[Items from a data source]
========================================

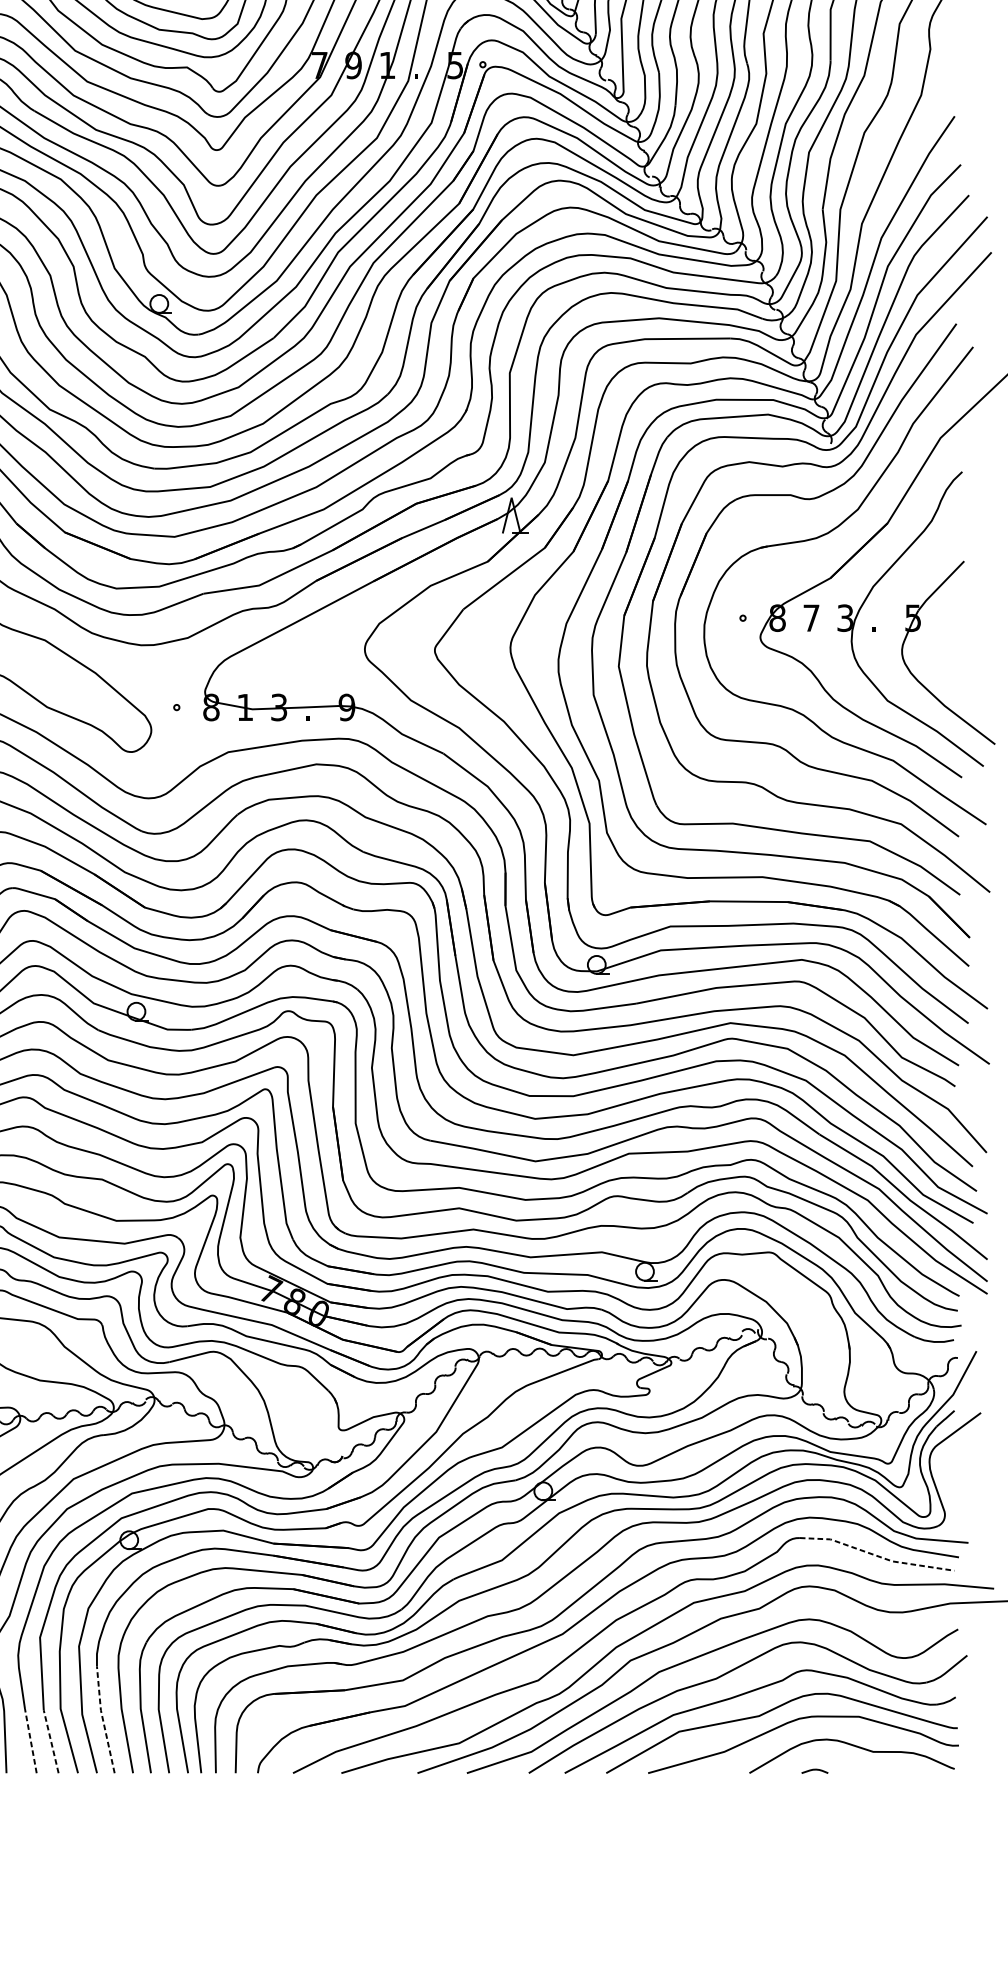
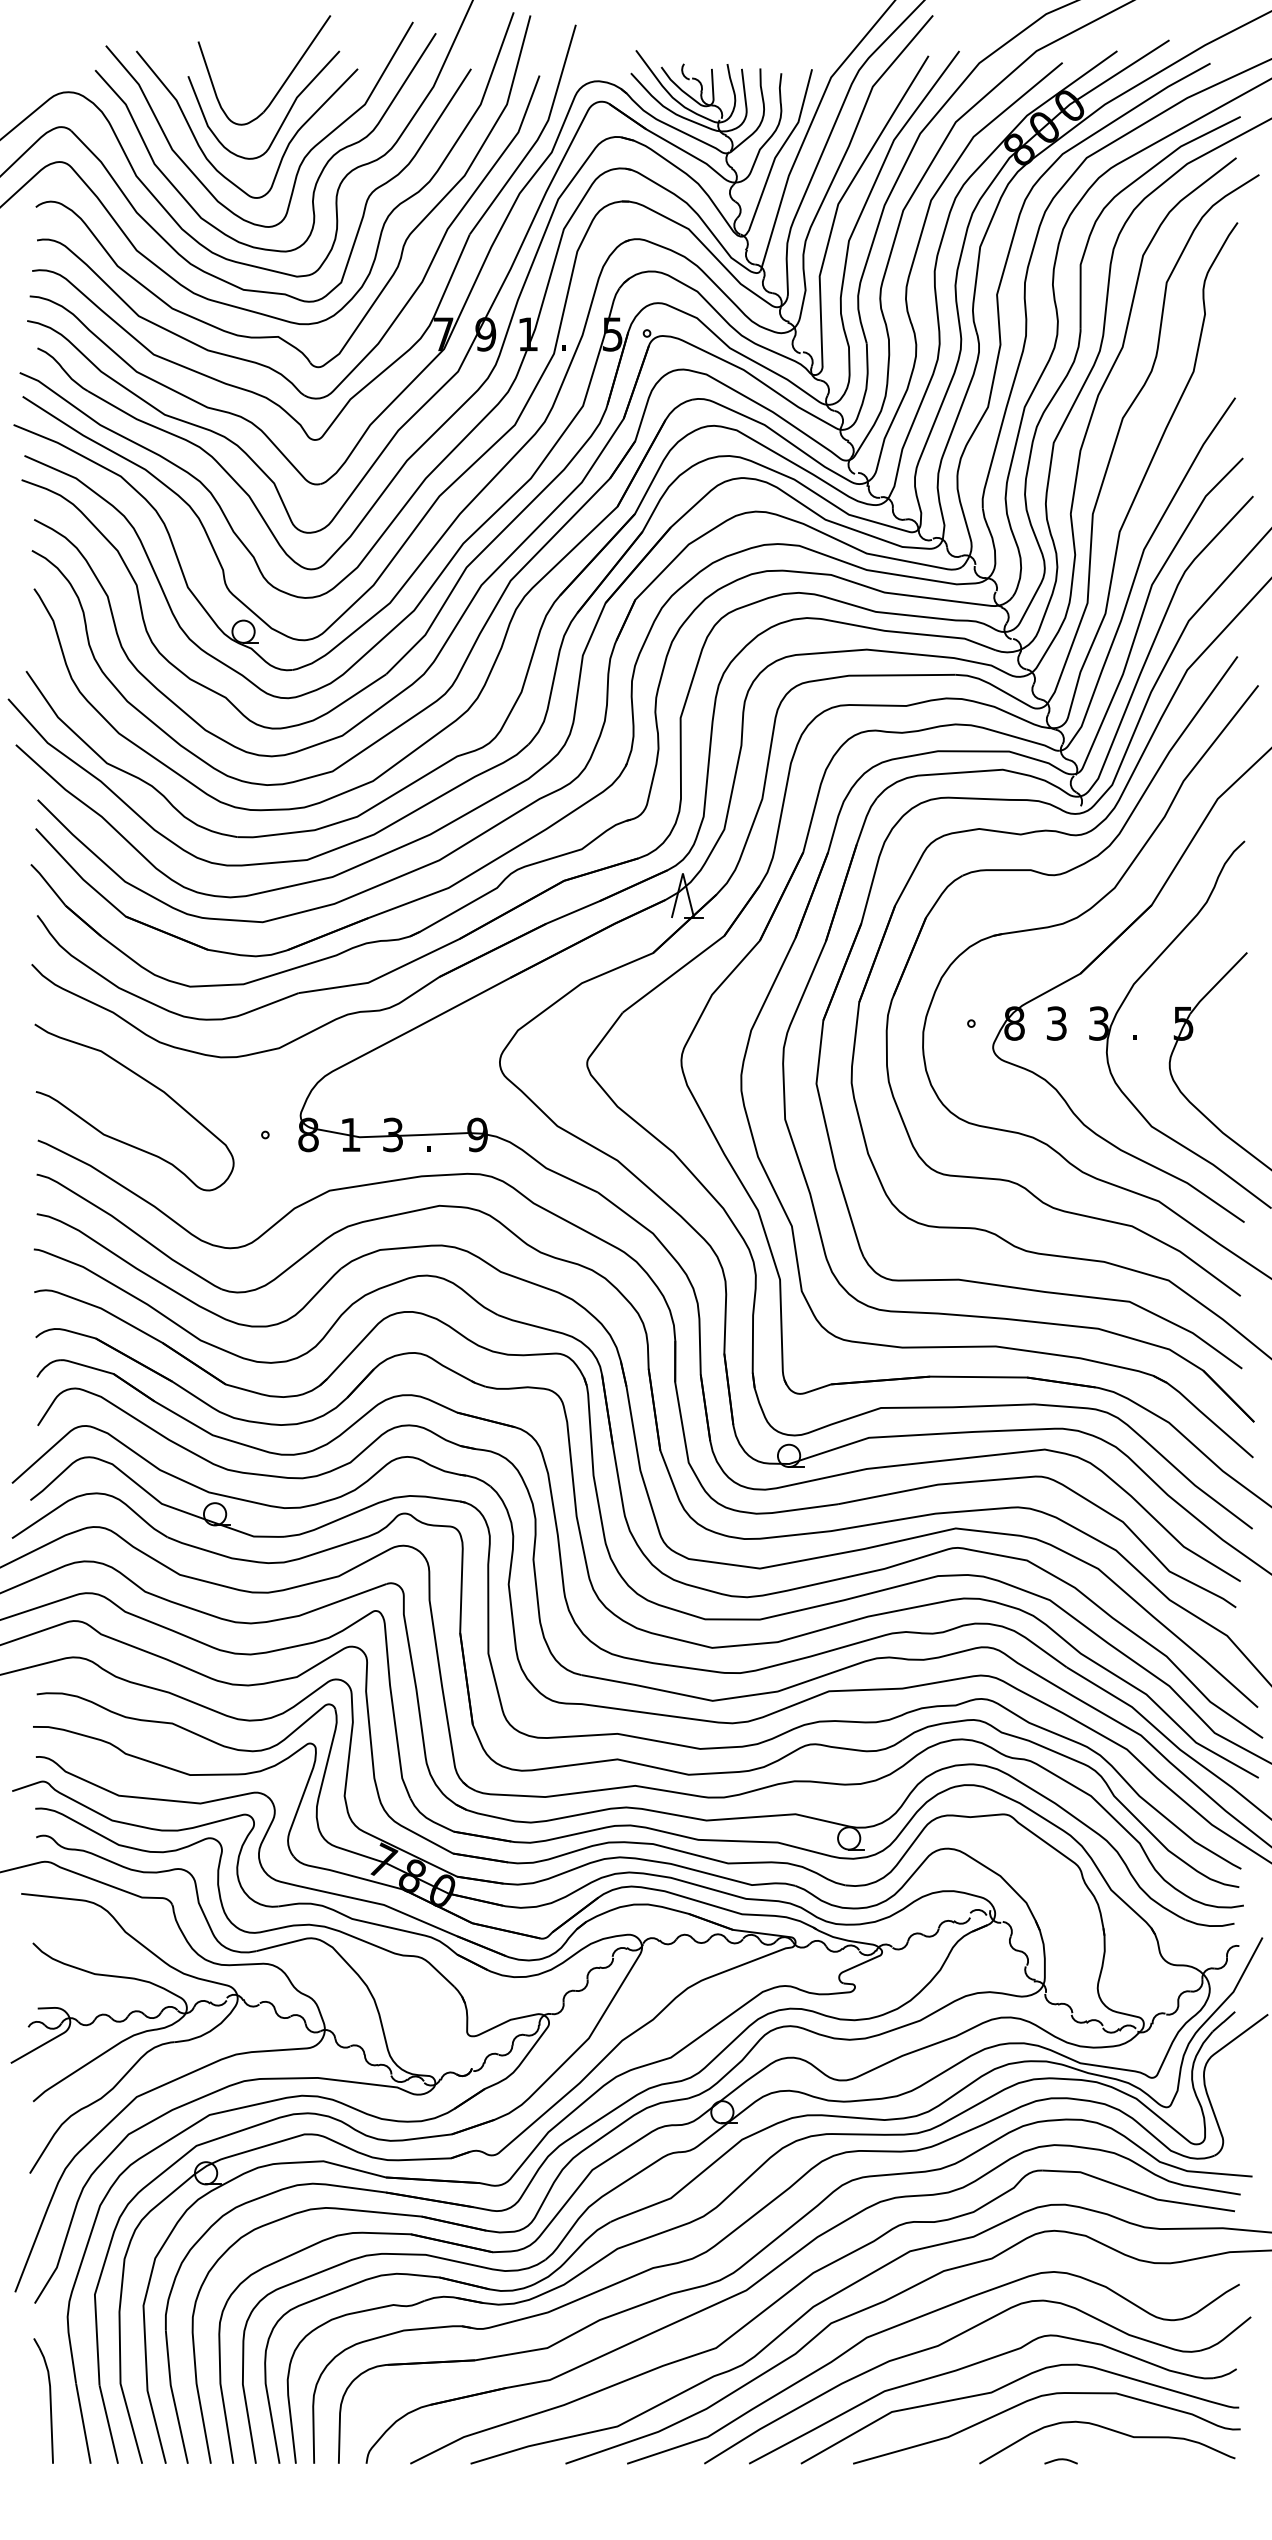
text: (811, 618) -> (1056, 1023), 7 -> 3
line: (876, 1555) -> (1137, 2192), dashed -> solid
line: (103, 1719) -> (173, 2396), dashed -> solid
line: (30, 1740) -> (83, 2423), dashed -> solid
line: (50, 1741) -> (108, 2424), dashed -> solid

========================================

* _WORK ITEM_: Type out all of the records exactly, leaving out any picture.

* _ANSWER BOX_:
text: (811, 618) -> (1056, 1023), 7 -> 3
line: (876, 1555) -> (1137, 2192), dashed -> solid
line: (103, 1719) -> (173, 2396), dashed -> solid
line: (30, 1740) -> (83, 2423), dashed -> solid
line: (50, 1741) -> (108, 2424), dashed -> solid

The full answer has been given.